THE KONTRABECKI GROUP, INC. a California        )
corporation,                                    )
                                                )
                      Plaintiff,                )
                                                )         Civil Action No. 16256
        v.                                      )
                                                )
TRIAD PARK, LLC, a Delaware limited liability   )
company,                                        )
                                                )
                      Defendant.                )

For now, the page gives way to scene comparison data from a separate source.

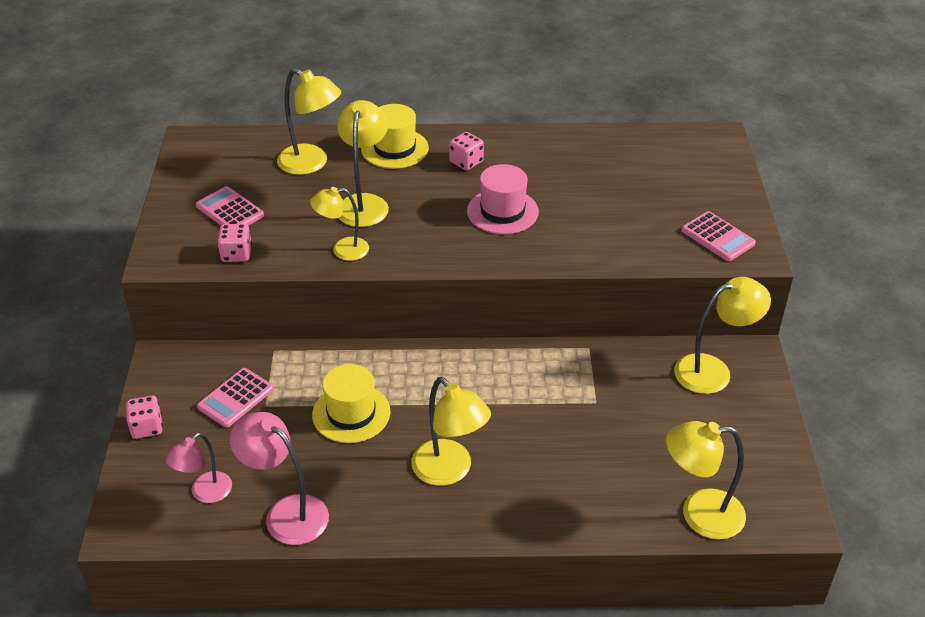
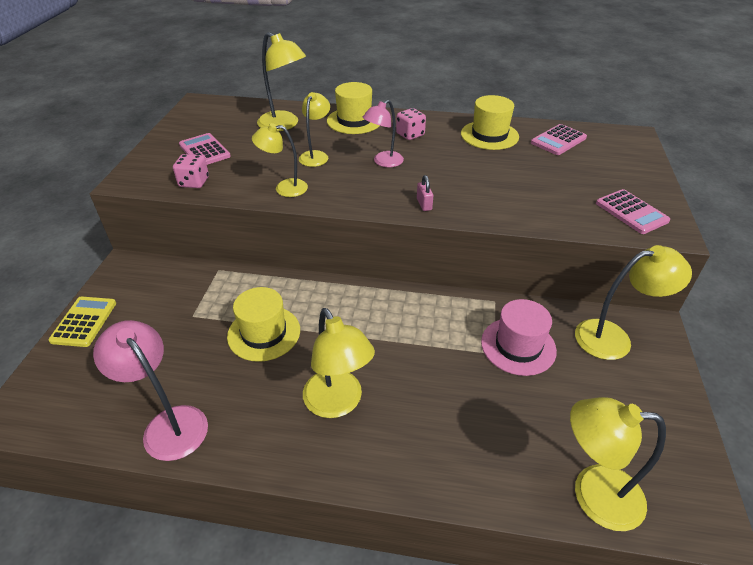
camera: 10 degrees right, 0 degrees up
(147, 427) = (84, 322): pink dice -> yellow calculator
(205, 493) = (103, 391): pink lamp -> pink lamp (383, 162)
(236, 398) = (170, 306): pink calculator -> pink calculator (558, 140)
(364, 203) = (316, 155): yellow lamp -> yellow lamp, size x0.66
(501, 252) = (424, 204): none -> pink padlock
(502, 211) = (432, 172): pink hat -> pink hat (518, 346)
(558, 153) = (489, 135): none -> yellow hat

              VERIFIED COMPLAINT FOR INJUNCTIVE RELIEF AND SPECIFIC
                                  PERFORMANCE

         Plaintiff The Kontrabecki Group, Inc., ("Plaintiff" or "TKG") by and
through its attorneys, Richards, Layton & Finger, P.A., upon knowledge as to its
own conduct and upon information and belief as to all other matters, alleges for
its Verified Complaint for Injunctive Relief and Specific Performance as
follows: 

                              NATURE OF THE ACTION

         1.       Plaintiff TKG brings this action to halt the threatened and
imminent breach of a binding and enforceable merger agreement (the "Merger
Agreement") between TKG and defendant Triad Park, LLC ("Triad" or the "Company")
and to assure that the owners of the membership interests of Triad (the "share
holders") have an opportunity just days from now to decide for themselves
whether they prefer the all cash merger consideration offered to them by TKG or
instead the uncertain and apparently unfinanced proposal put forth by Richard C.
Blum & Associates, L.P. ("Blum" or "RCBA" and its acquisition vehicle TPL
Acquisition, LLC (collectively the "Blum Group").


<PAGE>   20
                                   THE PARTIES

         2.       Plaintiff TKG is an international real estate investment and
development firm with interests in the United States and Eastern Europe
headquartered in San Mateo, California. TKG has been in business since 1983.

         3.       Defendant Triad is a Delaware limited liability company with
its principal place of business in Livermore, California. Triad's primary asset
consists of approximately 220,000 square feet of office space in three buildings
and improvements situated on 15 acres in Triad Park, Livermore, California, and
approximately 303 acres of undeveloped land (the "Property"). Triad was formed
in February, 1997 as a spin off in connection with an unrelated transaction. The
sole purpose of Triad is to hold and eventually liquidate the Property.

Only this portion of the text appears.